Medellin and Cartagena Take II

29 Oct

You’re standing on a table on top of a rooftop and the music is vibrating through your feet and the Irish boy is looking at you and you know he wants to kiss you and later you let him because why not?

This is Colombia: hot, scandalous, interesting and a bit dangerous.  You don’t recognize yourself here.  You’re darker than you’ve been in a long time and people ask you if you’re from Argentina.

You sleep in dorm beds that remind you of sleepaway camp and pick up new friends each day.  You ride on searing hot buses through jungles and you know that men could come up in machetes and take everything away, but that happens so rarely.

It really all began in Cartagena; that colonial town that inspired Gabriel Garcia Marquez who you never really liked until you read him in Cartagena, though you get called, “middle class,” for saying so.

This is a continual conversation: class.  You’re told you’re from a class,”mass alta,” and because that’s something you have never really thought about you know it’s true.

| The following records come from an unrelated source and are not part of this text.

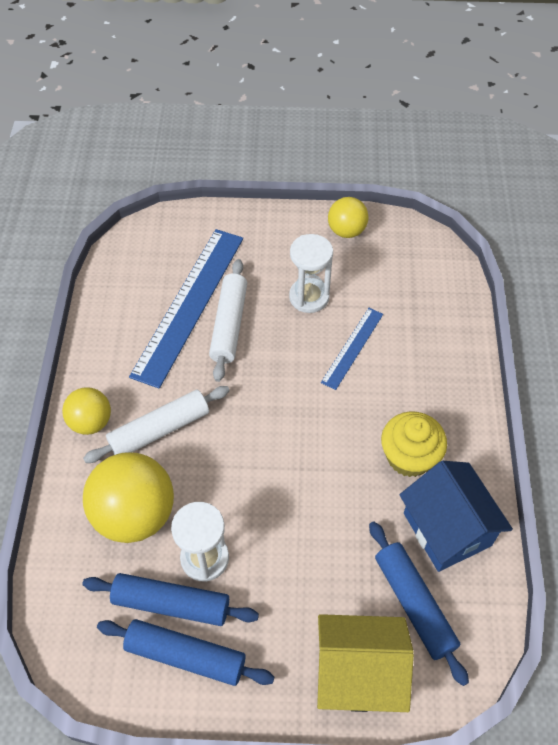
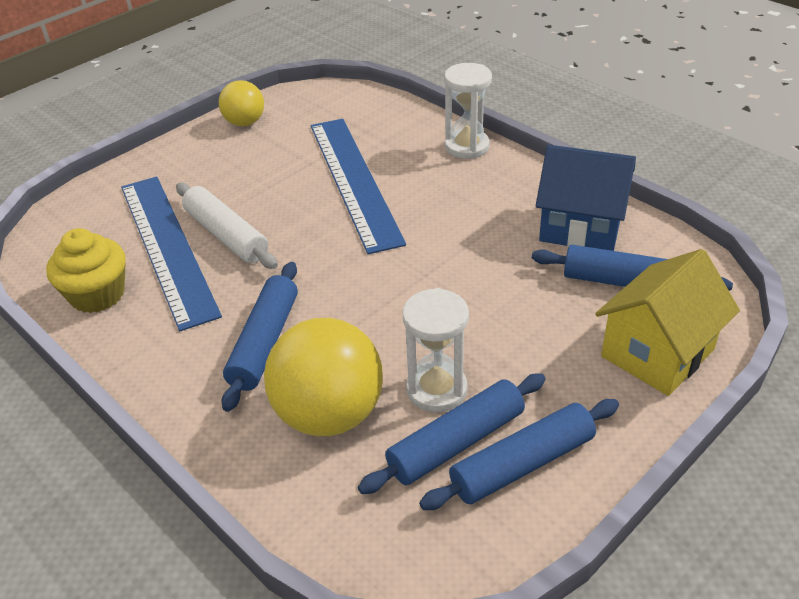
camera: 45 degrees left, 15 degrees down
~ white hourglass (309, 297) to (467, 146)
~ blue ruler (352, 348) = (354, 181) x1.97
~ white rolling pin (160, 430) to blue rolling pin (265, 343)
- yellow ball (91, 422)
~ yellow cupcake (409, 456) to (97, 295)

On buses, in taxes, on foot with your gigantic backpack strapped on, you pass by houses made of grass and plastic with thatched or corrugated tin roofs.  The children come out to point, laugh and feed the too skinny dogs.

After Cartagena you go back to Medellin even though it wasn’t in, “the plan.”  The plan was shot to hell anyway, though when asked why you returned you didn’t really know.  You said it was desire but it was an answer not a reason.

But saying goodbye to Cartagena was hard.  You stayed an extra day and danced in the streets because Colombia won the futbol game.  In your hostel you watched people do cocaine and talk too much, so you left at three in the morning and slept on a couch.

The Americans convinced you to stay.  They arrived just in time to watch you roll all your clothes up and stuff them into your bag.  You constantly cracked jokes because it was just such a relief to speak American and you told them about the time you were 21 and made four dollars dancing in a strip club even though you weren’t on stage.

You told them about the Uruguayan who followed you around Playa Blanca and reminded you of some character that stepped out of a Llargas novel; the kind that still believes in romantic love.

He said, “Samantha I have nothing to offer you but your face is like a poem,” and you sat together on the concrete walls of Cartagena that once protected the old port city.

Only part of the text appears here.